For a fully insured plan, the insurance carrier will create the SBC. The employer and insurer share the responsibility for distributing the SBC to plan participants and beneficiaries. For a self insured plan, the employer sponsoring the plan is responsible for creating the SBC; however, a third party administrator may provide assistance. The employer is also responsible for distributing the SBC.
The regulations specify the content and format requirements for the SBC. The SBC must include, among other things, uniform definitions, coverage examples and a description of coverage, cost sharing and limitations of coverage. The SBC may not exceed four double sided pages and must be in at least 12 point font. The SBC may have to be available in non-English language if a participant lives in a county where at least 10% of the population is literate only in the same non-English language. Model documents have been issued and can be found here.

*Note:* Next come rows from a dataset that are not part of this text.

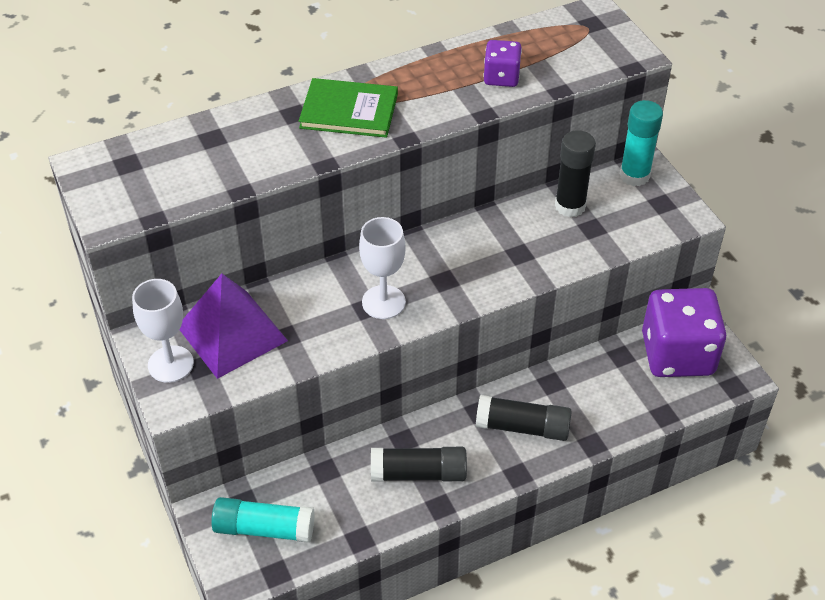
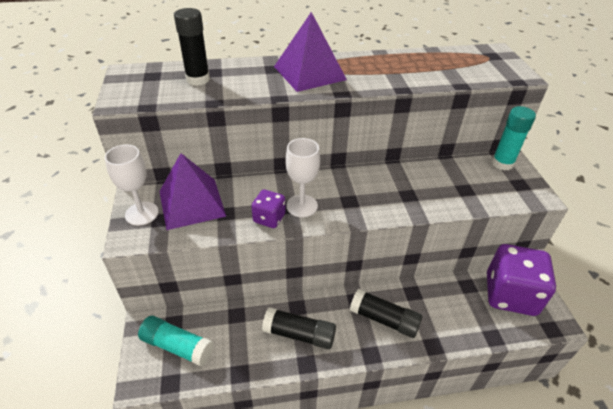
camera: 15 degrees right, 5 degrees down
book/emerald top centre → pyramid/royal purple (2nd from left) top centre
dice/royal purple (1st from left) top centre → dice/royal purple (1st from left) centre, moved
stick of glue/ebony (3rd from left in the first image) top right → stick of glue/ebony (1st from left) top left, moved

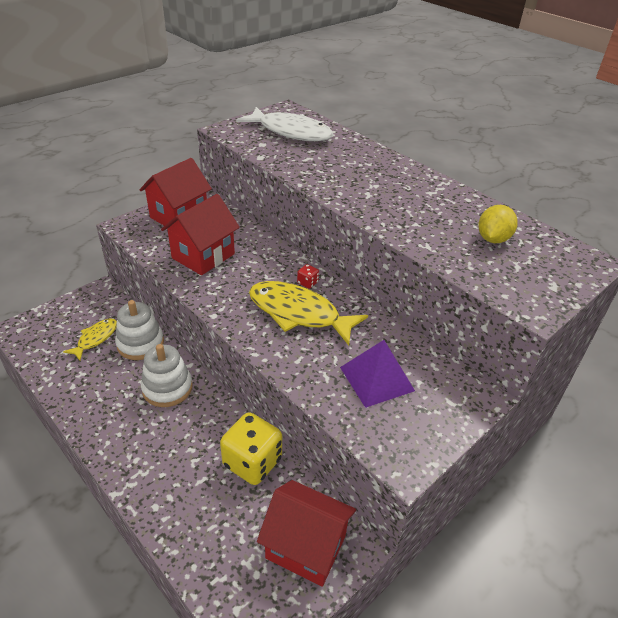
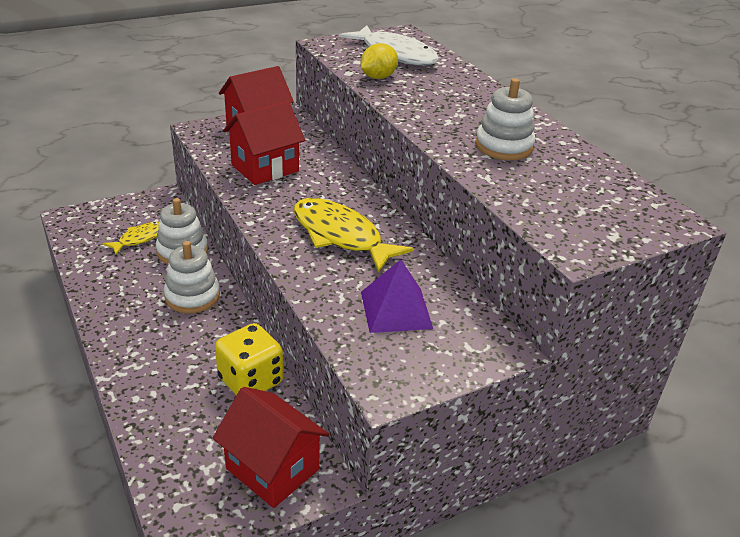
camera: 15 degrees right, 5 degrees down
dice/red centre → -
citrus fruit/bright yellow middle right → citrus fruit/bright yellow top centre, moved
- → ring stacker/snow-white (3rd from left) top right

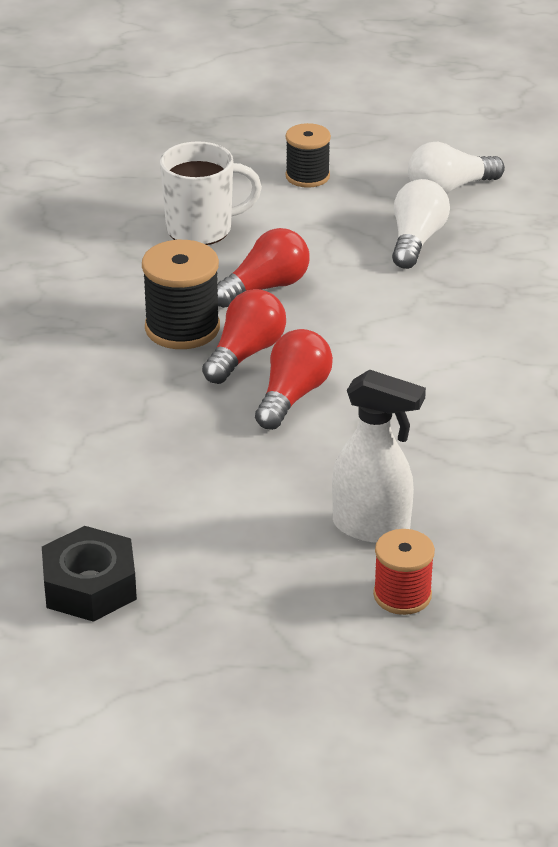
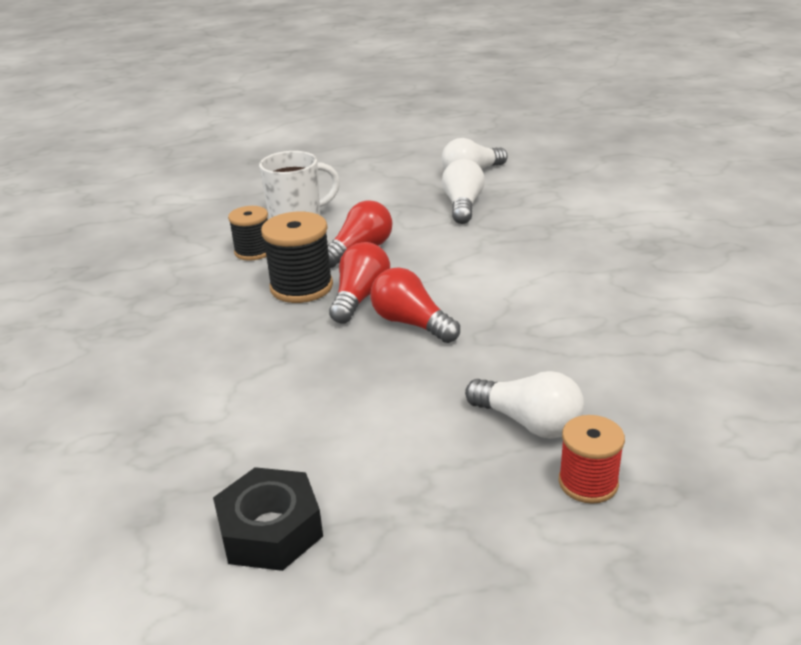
camera: 10 degrees left, 5 degrees down
light bulb/red (3rd from left) centre, 60 degrees counterclockwise
spool/ebony (2nd from left in the first image) top centre → spool/ebony (1st from left) middle left, moved
spray cleaner/snow-white middle right → light bulb/snow-white (3rd from left) centre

In addition to the new SBC requirement, group health plans are required to provide advance notice of modification in any of the terms of the plan or coverage that would affect the content of the most recently provided SBC, and that occurs other than in connection with a renewal or reissuance of coverage. The notice must be provided no later than 60 days prior to the date on which such change will become effective. The notice could be required, for example, if benefits or services are enhanced or if changes reduce or eliminate benefits, increase cost-sharing, or impose a new referral requirement. Typically, these types of changes occur during renewal/open enrollment, so this notice will rarely be required.
Group health plans and insurance issuers are also required to provide a uniform glossary of terms to participants and beneficiaries within seven days of request. A model document has been issued for this purpose and can be found here.